Les exigences du père
Et pour cause, les dirigeants de Newell’s, club où jouaient les deux jeunes avant l’essai avec River Plate, n’ont pas accepté de le libérer. Ils ne pourront rien faire quand le petit génie s’en ira pour Barcelone avec son père. Où son premier contrat sera signé sur une serviette en papier. Mais comment River Plate a raté Leo Messi ? Pourquoi les dirigeants n’ont-ils pas insisté ? Dans La Nación, Eduardo Abrahamian rembobine : « Délem, le directeur général, devait parler avec les dirigeants. Je ne pouvais pas me mêler des besoins de la famille de Leo. Je vous assure que Newell’s n’a pas voulu le libérer. En revanche, ils ont laissé Giménez qui a signé à River. »

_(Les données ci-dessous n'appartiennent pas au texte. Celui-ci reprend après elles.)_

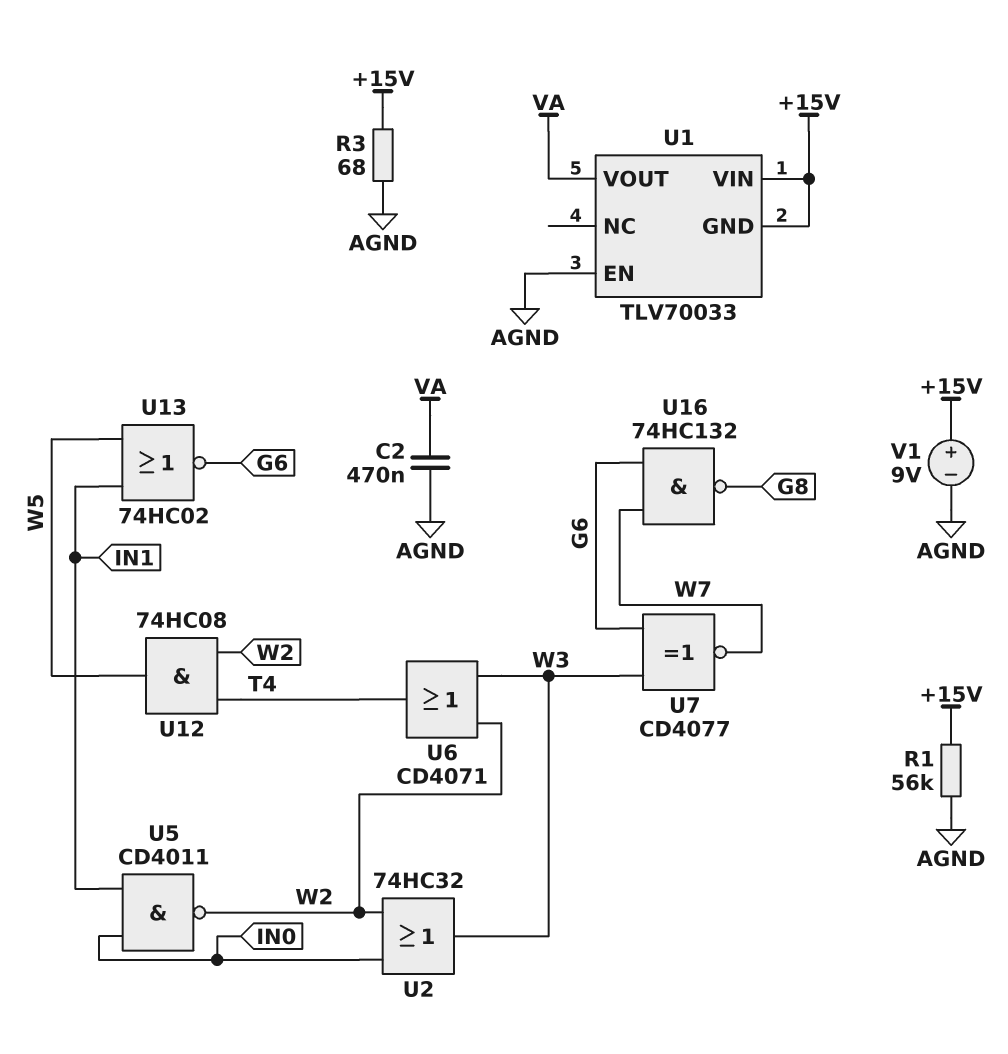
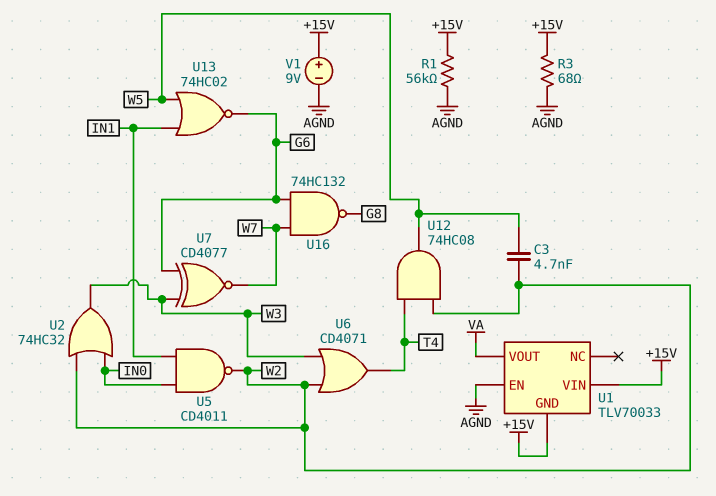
C2: 470nF (AGND, VA) -> none
C3: none -> 4.7nF (W2, W5)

La légende raconte que « les besoins de la famille » ressemblaient plus à des exigences. Un travail et une maison à Buenos Aires, voilà ce que demandait Jorge Messi, le père. Les problèmes de croissance de Messi n’ont jamais été évoqués à River, selon Abrahamian : « On ne m’a jamais parlé des injections dont il avait besoin. Beaucoup disent qu’il n’est pas venu parce que le club ne voulait pas payer le traitement, mais je ne sais pas si c’est vrai. » Et de conclure, avec l’amertume toujours présente d’avoir raté le meilleur joueur du monde : « Après, j’étais obsédé par les petits joueurs. Quand Buonanotte est venu, je l’ai recruté de suite. » Presque le même talent.